Samstag, 3. Dezember 2016

Kleinkind im letzten Augenblick gerettet

5. Mai 2014 von  

Norden (NI) – Ein zweieinhalb Jahre alter Junge ist am Samstagnachmittag bei einem Dachstuhlbrand in Norden (Kreis Aurich) nur knapp dem Tod entgangen, als im Haus seiner Großeltern ein Feuer ausbrach. Passanten hatten das Feuer entdeckt und Alarm geschlagen. Bewohner retteten den Kleinen aus dem verqualmten Dachgeschoss. Polizei und Feuerwehr brachten weitere Personen in Sicherheit.

Vollbrand. Als die Feuerwehr eintrifft, schlagen die Flammen aus dem Dachstuhl eines Mehrgenerationenhauses in Norden. Foto: Feuerwehr NordenIn dem Haus lebten mehrere Generationen unter einem Dach. Das Kleinkind schlief in einem Zimmer im Dachgeschoss. Im Erdgeschoss hielten sich die Großeltern, der Stiefvater und ein weiterer Angehöriger auf.

Plötzlich klingelte ein Ehepaar an der Haustür und warnte die Bewohner vor dem Feuer im Dachgeschoss. Nun wurden auch weitere Angehörige im Nachbarhaus auf den Brand aufmerksam und eilten zur Hilfe. Während die einen die Senioren in Sicherheit brachten, stürmten andere die Treppe hinauf, um den Jungen zu retten. Er stand bereits im verrauchten Flur.

Die Polizei sperrte für die anrückende Feuerwehr sofort die vor dem Haus verlaufende Straße und unterstützte die Angehörigen bei der Evakuierung des Wohnhauses. Als die Feuerwehr eintraf, schlugen die Flammen schon durch mehrere Dachfenster. Eine Frau rannte nochmal in das brennende Haus zurück und musste von Polizisten und Feuerwehrleuten wieder hinausgeführt werden. Sie kam, wie auch der Junge, mit Verdacht auf Rauchvergiftung in ein Krankenhaus.

Innenangriff muss abgebrochen werden

Die Flammen hatten rasend schnell das gesamte Dachgeschoss erfasst. Ein Angriffstrupp ging durch den Treppenraum zur Brandbekämpfung vor. Immer wieder rollten dem Trupp Flammenwalzen entgegen. Wegen der enormen Hitze und herabfallender Dachteile mussten die Kräfte ihren Auftrag abbrechen. Danach wurde der Brand ausschließlich von außen bekämpft. Die gesamte Etage brannte aus, auch das Bettchen des Jungen wurde ein Raub der Flammen.

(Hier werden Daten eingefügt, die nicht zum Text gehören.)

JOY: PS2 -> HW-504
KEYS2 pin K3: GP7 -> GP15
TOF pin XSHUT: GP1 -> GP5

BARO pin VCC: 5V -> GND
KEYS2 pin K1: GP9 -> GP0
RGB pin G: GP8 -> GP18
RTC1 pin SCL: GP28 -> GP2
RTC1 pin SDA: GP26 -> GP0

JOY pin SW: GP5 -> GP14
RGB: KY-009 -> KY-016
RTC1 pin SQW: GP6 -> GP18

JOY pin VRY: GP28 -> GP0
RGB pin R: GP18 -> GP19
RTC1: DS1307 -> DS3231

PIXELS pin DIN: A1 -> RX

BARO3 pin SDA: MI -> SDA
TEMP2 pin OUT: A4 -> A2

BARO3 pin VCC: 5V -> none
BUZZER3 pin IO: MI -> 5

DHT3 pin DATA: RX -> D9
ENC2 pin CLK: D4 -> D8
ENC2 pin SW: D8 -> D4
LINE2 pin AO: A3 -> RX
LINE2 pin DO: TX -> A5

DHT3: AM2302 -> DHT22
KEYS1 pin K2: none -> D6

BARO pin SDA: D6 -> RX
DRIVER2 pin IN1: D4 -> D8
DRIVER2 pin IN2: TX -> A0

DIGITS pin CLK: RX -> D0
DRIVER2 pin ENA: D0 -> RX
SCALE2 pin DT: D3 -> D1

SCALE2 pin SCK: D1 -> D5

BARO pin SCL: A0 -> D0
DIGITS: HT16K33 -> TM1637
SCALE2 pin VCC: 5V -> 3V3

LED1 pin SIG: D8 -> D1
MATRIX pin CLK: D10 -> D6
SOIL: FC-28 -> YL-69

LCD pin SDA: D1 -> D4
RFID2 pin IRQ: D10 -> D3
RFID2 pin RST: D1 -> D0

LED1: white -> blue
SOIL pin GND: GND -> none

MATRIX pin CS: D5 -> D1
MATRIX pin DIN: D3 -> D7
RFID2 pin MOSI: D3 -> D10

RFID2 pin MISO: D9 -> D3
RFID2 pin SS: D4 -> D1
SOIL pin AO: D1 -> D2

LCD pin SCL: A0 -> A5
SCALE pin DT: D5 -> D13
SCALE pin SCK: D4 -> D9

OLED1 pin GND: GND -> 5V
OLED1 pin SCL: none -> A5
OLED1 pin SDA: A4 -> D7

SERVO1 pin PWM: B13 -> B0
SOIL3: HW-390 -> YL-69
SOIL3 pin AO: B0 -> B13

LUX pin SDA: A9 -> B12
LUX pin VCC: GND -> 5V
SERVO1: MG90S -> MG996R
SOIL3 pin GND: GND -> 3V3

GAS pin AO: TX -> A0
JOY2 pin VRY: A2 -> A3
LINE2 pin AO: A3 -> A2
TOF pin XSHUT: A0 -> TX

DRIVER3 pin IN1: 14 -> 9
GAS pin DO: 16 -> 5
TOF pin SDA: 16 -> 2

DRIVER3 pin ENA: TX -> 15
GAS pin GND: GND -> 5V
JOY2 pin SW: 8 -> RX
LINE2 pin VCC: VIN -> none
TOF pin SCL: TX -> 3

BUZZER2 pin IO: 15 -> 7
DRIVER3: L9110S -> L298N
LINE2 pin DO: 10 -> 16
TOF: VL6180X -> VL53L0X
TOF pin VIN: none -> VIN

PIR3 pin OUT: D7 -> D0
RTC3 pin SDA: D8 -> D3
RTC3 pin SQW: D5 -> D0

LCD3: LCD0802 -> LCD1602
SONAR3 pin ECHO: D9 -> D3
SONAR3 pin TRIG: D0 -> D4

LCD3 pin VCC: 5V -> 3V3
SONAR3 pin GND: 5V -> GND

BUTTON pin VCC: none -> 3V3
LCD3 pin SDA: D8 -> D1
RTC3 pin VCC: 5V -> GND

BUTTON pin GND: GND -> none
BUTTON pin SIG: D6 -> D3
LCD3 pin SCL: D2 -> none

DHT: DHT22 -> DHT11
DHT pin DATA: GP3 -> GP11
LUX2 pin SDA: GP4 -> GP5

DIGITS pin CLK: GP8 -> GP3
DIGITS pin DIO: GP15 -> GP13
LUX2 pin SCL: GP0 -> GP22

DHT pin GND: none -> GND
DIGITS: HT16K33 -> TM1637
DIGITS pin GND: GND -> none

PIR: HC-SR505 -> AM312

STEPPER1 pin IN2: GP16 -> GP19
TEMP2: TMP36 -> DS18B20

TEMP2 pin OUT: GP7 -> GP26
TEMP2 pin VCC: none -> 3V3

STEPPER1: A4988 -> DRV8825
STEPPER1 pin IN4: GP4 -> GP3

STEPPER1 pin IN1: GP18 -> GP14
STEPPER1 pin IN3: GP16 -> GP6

Für die Bekämpfung des Brandes und die Betreuung und Versorgung der Betroffenen rückte ein Großaufgebot von rund 100 Einsatzkräften von Feuerwehr, Polizei, Rettungsdienst und Deutschen Roten Kreuz an und war bis in den Abend hinein im Einsatz. Die Brandursache ist noch unklar, das Wohnhaus ist unbewohnbar. (Foto: Feuerwehr Norden)

Kommentare

8 Kommentare zu “Kleinkind im letzten Augenblick gerettet”
  1. Mathias Fischer sagt:

    Das sind Einsätze, die 1000 BMAs und Heimrauchmelder wieder wett machen.